The best way to stop this cycle is to engage in a social activity. Physical activity is best, but any activity in which mental energy is expended on a more beneficial focus is helpful in breaking the cycle. If alone, journaling the thoughts and then leaving them with the page helps. So does engaging in any activity that leads the mind away from rumination. Reading, household tasks, games, etc. A plus for me is that I'm rarely alone, and my kids keep me I insanely busy, thus reducing the amount of free time I have for rumination to begin with!

6. Social connections, aka face time. As in with the actual person, screen free. We are social creatures, pack animals. The basis of human relationships is social connection. We all need it. As an introvert, I tend to prefer one on one connection or small close knit groups rather than lots of people at one time. That is fine as long as I make the most of those connections, and make them often. Especially with my closest connection, my husband. So anyone who would like to volunteer to baby-and-Grandpa-sit, so that we might have a few more out of the house dates now and then, you will not be turned away, and I'll happily pay in chocolate!

Most of the above six steps are very much in harmony with the Cognitive Behavioral Therapy that I am exploring with my therapist. They link together like gears. Hopefully, I can get my gears back to running smoothly, because I have a lot of things to do and would like to get back to doing them!

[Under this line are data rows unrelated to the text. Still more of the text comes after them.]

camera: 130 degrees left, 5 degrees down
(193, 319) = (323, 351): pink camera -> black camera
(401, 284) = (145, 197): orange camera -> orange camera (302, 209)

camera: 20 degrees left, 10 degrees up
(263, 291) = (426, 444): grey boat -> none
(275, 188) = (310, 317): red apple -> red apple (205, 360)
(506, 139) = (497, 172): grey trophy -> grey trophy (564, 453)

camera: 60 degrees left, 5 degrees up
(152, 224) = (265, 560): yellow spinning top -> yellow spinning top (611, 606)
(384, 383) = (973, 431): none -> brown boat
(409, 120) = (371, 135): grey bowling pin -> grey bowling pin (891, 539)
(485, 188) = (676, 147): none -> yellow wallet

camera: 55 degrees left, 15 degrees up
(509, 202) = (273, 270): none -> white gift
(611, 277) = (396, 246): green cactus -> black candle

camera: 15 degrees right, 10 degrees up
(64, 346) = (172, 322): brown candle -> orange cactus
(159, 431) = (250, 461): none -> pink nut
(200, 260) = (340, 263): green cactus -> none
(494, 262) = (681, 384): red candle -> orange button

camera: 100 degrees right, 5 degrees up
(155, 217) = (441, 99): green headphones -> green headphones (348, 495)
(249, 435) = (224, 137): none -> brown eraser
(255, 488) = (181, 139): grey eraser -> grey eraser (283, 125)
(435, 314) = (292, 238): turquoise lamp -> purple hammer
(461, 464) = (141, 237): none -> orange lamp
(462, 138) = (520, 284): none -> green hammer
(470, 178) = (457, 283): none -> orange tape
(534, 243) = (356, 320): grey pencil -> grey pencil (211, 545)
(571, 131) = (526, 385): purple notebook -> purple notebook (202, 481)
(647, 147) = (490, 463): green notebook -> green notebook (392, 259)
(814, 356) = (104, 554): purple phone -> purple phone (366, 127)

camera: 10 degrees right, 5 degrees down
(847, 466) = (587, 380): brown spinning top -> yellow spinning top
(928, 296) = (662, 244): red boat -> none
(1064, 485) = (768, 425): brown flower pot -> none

For those who are interested, here are some links to the items I have chosen to implement:

The book

The Omega-3 supplements

The light box

I am not compensated in any way for providing these links or highlighting this lifestyle program. I personally feel it is the best fit for treatment of my depression, and I believe it can help others as well. I am not a doctor and I am not dispensing medical advice. I'm just sharing what I'm learning and implementing in my own life. Each interested individual is advised to carefully examine any treatment plan and discuss it with his or her personal doctor.